The disclosure may be described in the general context of computer-executable instructions, such as program modules, being executed by a computer. Generally, program modules include routines, programs, objects, components, data structures, etc. that perform particular tasks or implement particular abstract data types. The disclosure may also be practiced in distributed computing environments where tasks are performed by remote processing devices that are linked through a communications network. In a distributed computing environment, program modules may be located in both local and remote computer storage media including memory storage devices.

While the foregoing is directed to embodiments of the present invention, other and further details of the invention may be had by the present invention, it should be understood that the foregoing description is merely illustrative of the present invention and that no changes, substitutions, or alterations herein may be made without departing from the spirit and principles of the invention.

Claims

1. The method for extracting the multi-element information of the movie script is characterized by comprising the following steps of:

extracting one or more scenes from the text using the regular expression;

determining an event contained in the scene and event information of the event;

storing the scene, the event information and the scenario type in a graph database correspondingly;

the event information of the event is determined through a deep learning model, wherein the deep learning model comprises an RNN-CRF model, a CNN-CRF model, a maximum entropy model and a BiLSTM-CRF model;

wherein determining event information for the event using the BiLSTM-CRF model comprises:

mapping words in the text into word vectors by using a word embedding layer of the BiLSTM model;

inputting the word vector into a BiLSTM layer of the BiLSTM model, and outputting a predicted BIO label and a score value corresponding to the BIO label for each word;

and outputting a legal BIO label sequence based on the score value corresponding to the BIO label under the learned constraint by utilizing a pre-trained CRF model.

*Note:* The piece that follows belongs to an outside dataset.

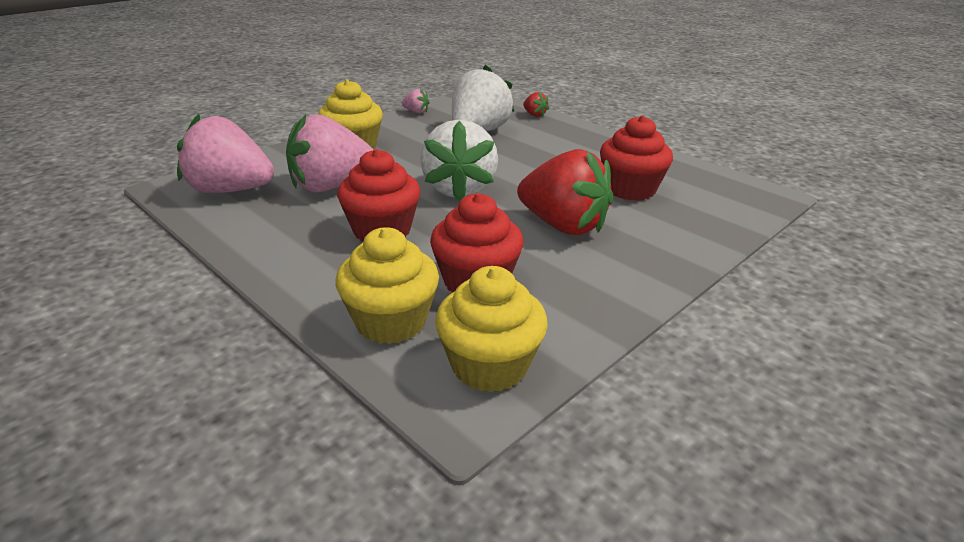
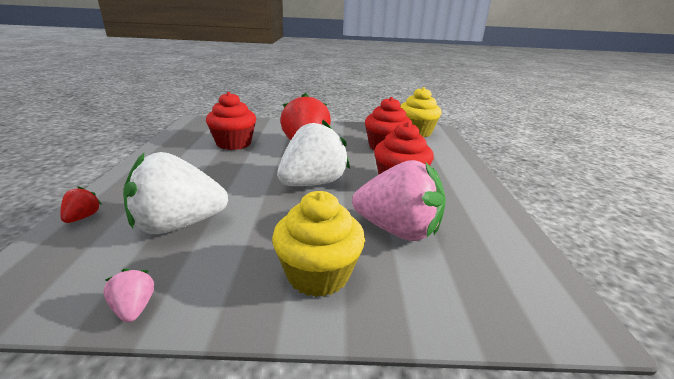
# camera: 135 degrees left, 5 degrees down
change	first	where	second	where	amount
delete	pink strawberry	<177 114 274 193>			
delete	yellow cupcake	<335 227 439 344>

2. The method of claim 1, wherein said determining the event contained by the scene comprises:

respectively marking parts of speech of sentences in the scene, and determining verbs in the sentences;

and matching the verb with an event type in a pre-established automatic content extraction library to obtain the event type matched with the verb.

3. The method of claim 1, wherein the episode type of the scene is determined by a latent dirichlet model or a clustering algorithm.

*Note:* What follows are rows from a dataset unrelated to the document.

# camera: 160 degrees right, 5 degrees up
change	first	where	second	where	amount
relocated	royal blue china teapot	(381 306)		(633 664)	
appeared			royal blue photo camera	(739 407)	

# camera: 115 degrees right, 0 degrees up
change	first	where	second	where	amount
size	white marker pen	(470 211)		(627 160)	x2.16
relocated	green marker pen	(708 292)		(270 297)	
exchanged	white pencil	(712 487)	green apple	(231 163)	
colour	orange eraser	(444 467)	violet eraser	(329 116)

4. The method of claim 1, wherein the scene, the event information, and the episode type are stored to the graph database in triples.

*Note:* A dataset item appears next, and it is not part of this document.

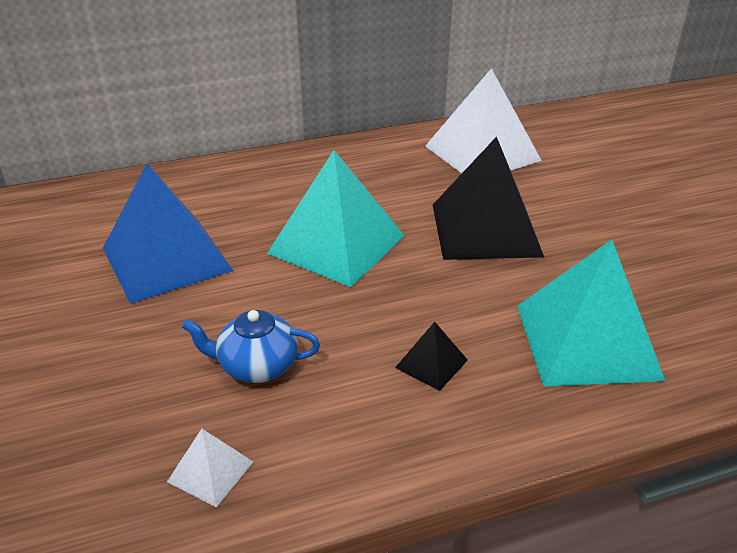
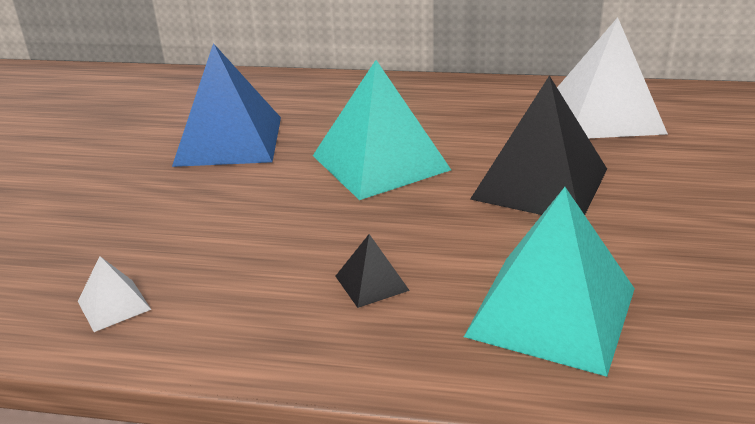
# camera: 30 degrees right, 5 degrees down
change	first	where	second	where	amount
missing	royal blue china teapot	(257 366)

5. The method of claim 1, wherein the event information includes a person, a time, and a place.

6. A movie scenario multivariate information extraction apparatus, comprising:

the data storage module is used for storing the scene, the event information and the plot type into a graph database correspondingly;

7. The apparatus of claim 6, wherein the event determination module comprises:

part of speech tagging unit, which is used for respectively tagging the sentences in the scene with part of speech and determining verbs in the sentences;

and the event matching unit is used for matching the verb with the event type in the automatic content extraction library established in advance to obtain the event type matched with the verb.

8. A computer device comprising a processor and a memory for storing processor-executable instructions, which when executed by the processor implement the steps of the method of any one of claims 1-5.

9. A computer readable storage medium having stored thereon computer instructions which when executed perform the steps of the method of any of claims 1-5.